Perlahan Puti Dayang mendekat ke tengah-tengah penari ritual, ditatapnya Ino Supaik kemudian berbaring. Ino Supaik dan pengikutnya pun melakukan ritual Asek. Tarian dimulai dengan melemparkan tujuh jenis kembang, lalu lantunan syair dibunyikan, mereka menari mengelilingi Puti Dayang sebanyak tujuh kali, asap kemenyan di tiupkan ke Putai, sembari syair dilantunkan. Tak lama berselang Puti Dayang tiba-tiba merangkak, dengan mulut menganga dan matanya membelalak. Merangkak seperti kadal yang haus, ritual dihentikan. Ino paham betul bahwa ada yang tidak beres dengan itu, ia memerintahkan penarinya menjauhi Putai, "Cepat jauhi dia!" Ino mencoba berinteraksi, menanyakan perihal siapa yang mengganggu ritual dengan lancang merasuki Puti Dayang. "Siapa di sana?" Ino mengulangi pertanyaan tiga kali, kemudian ia paham bahwa bahasa yang digunakan bukanlah bahasa manusia. Pertanyaan yang sama dilontarkan, akan tetapi Ino bertanya dalam bahasa Besemah (Bahasa Jin).
"Siapa di sana?"
"Siapa kau berani menanyakanku?" Putai menatap Ino tajam, air liur mengucur dari mulut Putai
"Kau yang mengganggu Ritualku!"
"Asek, hahahaha.. Kau tak akan bisa mengusirku dengan itu, Serau.. Serau.. Kau tak ada apa-apanya"
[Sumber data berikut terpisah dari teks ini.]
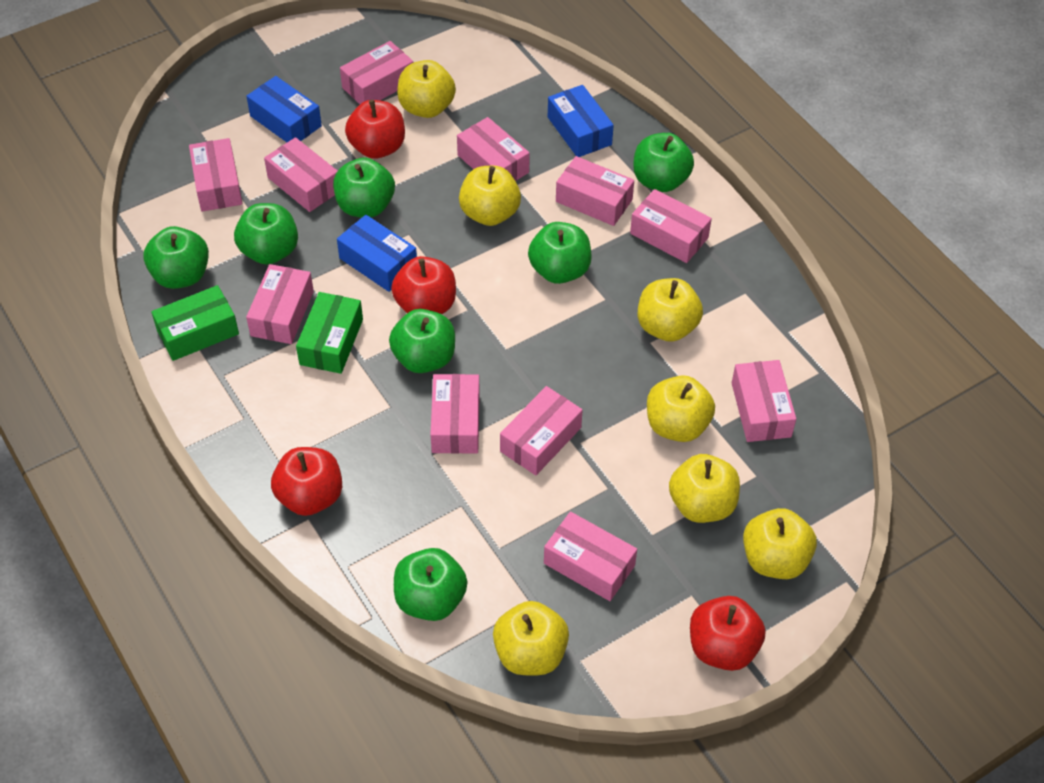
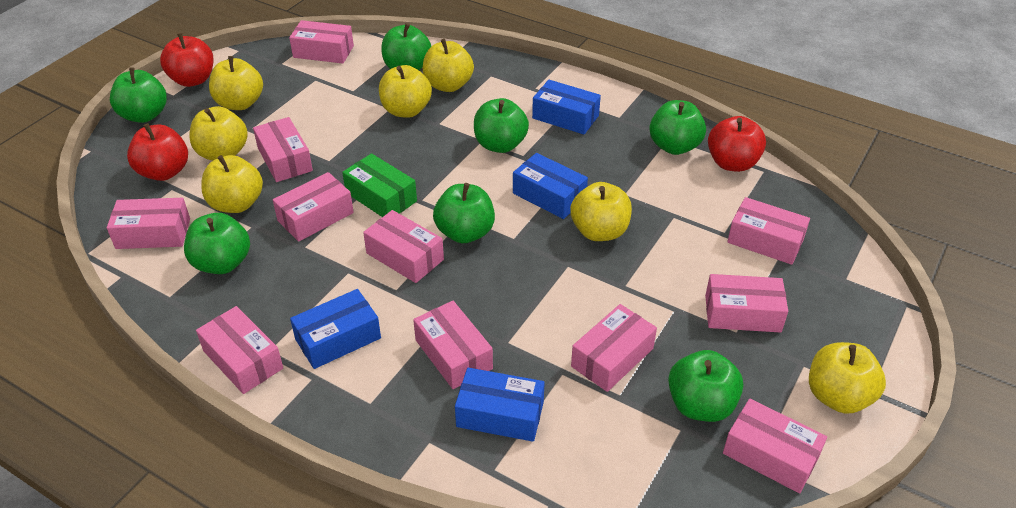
blue box: 3 -> 4
green box: 2 -> 1
red apple: 4 -> 3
"Kau meremehkanku!" Kata Ino Supaik
"Hahaha.. Coba saja, tak ada manusia yang bisa mengusirku, sebab aku adalah Jin, lebih kuat dari kalian manusia!"
Seketika Putai yang dalam keadaan kerasukan menyerang Ino Supaik, cakarannya mendarat di wajah Ino, tak tinggal diam para pengikut Ino bergegas memegangi Putai, Tampak Ino dengan goresan wajahnya, berdiri menghampiri Putai, dipegangnya ubun-ubun Putai, ia rapal mantra pengusir. Putai menggeliat kesakitan, para penari pengikut Ino juga kesulitan menenangkan Putai yang dalam mengamuk. "Hahaha.. Sampai kapanpun kalian tak pernah benar-benar mengusirku"
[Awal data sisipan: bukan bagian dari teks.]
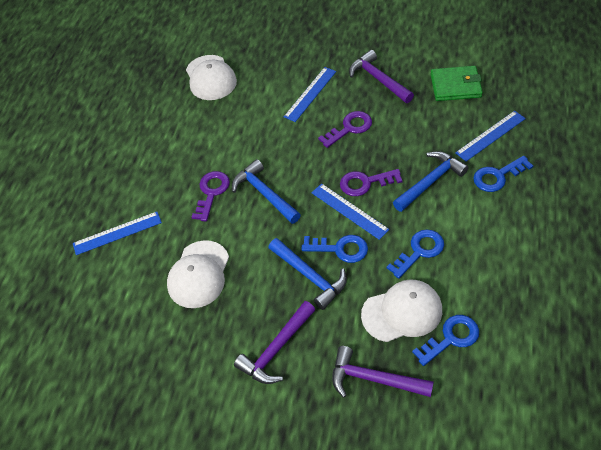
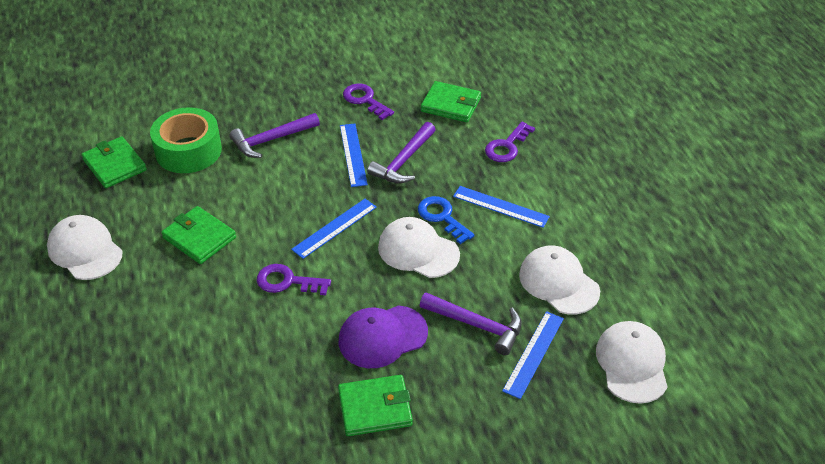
blue hammer: 3 -> 0
blue key: 4 -> 1
green tape: 0 -> 1
green wallet: 1 -> 4
purple cap: 0 -> 1
white cap: 3 -> 4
"Pergi!" Ucap Ino sembari menyentakkan ubun-ubun Putai, dan kemudian Putai pingsan tak berdaya.
Ia di bawa ke rumah Ino Supaik oleh pengikutnya, Di baringkan di tengah ruangan. Ino dan pengikutnya berdiskusi akan kejadian tersebut.
"Ino, tampaknya Putai harus memutus ikatan yang merasukinya dahulu, barulah boleh dilanjutkan ritual" Ucap salah seorang pengikut
"Kita melakukan ritual untuk menghilangkan itu, bagaimana melepas ikatan tanpa ritual? tak ada cara lain!" Jawab Ino, "Ritual gagal! Hanya itu yang bisa Ino simpulkan" Ujarnya sembari mengunyah sirih dan menyalakan kretek.
Tak lama berselang, Putai perlahan bangun dari pingsannya setelah diberikan wewangian. "Kau tidur saja dulu, nanti ceritakan" Perintah Ino Supaik. Putai yang tak menyadari apa-apa lantas bingung akan apa yang terjadi, tak disangka ia telah berada di rumah Ino Supaik.
"Ritual asek sudah selesai Ino.." Betapa terkejutnya Putai mendapat wajah Ino Supaik dengan luka gores, "Ino kenapa? Siapa yang melakukan itu Ino?" Tanya Putai panik.
"Siapa lagi kalau bukan Puti Dayang" Jawab Ino ketus. Putai yang kaget mendengarnya mencoba mengingat kejadian tersebut, akan tetapi semakin ia coba mengingat maka semakin sakit pula kepalanya, "Sudah jangan dipaksa!" Ujar salah seorang pengikkut Ino
"Tapi, kenapa aku melakukan itu" Putai masih saja bingung akan perlakuannya terhadap Ino
"Ritual gagal!" Dengan tegas Ino berkata kepada Putai, Sontak membuatnya terkejut dan tak bisa berkata apa-apa lagi. "Besok kita putuskan dulu ikatanmu itu, barulah kita ulangi ritualnya, kau di sini dulu, jangan pulang"
Malam itu perasaan Putai benar-benar berkecamuk, bimbang, ragu, takut, dan cemas cukup untuk membuatnya tak bisa tidur. Semalam suntuk Putai memikirkan hal tersebut, tapi di lain sisi ia juga mempertimbangkan seorang pemuda yang dikenal orang-orang sebagai manusia gila, Unduk Sibalawi, meski hanya sebentar akan tetapi Putai penasaran di mana ia sekarang, sedang apa, dan apakah dia sendirian. Dalam lamunan Putai berkali-kali menyadarkan dirinya bahwa itu bukanlah apa yang ia inginkan, tapi benar-benar tak bisa dielakkan bahwa ia selalu memikirkan pemuda gila tersebut.
"Apakah ia benar-benar gila?" Ujar Putai sebelum ia terlelap dalam tidurnya.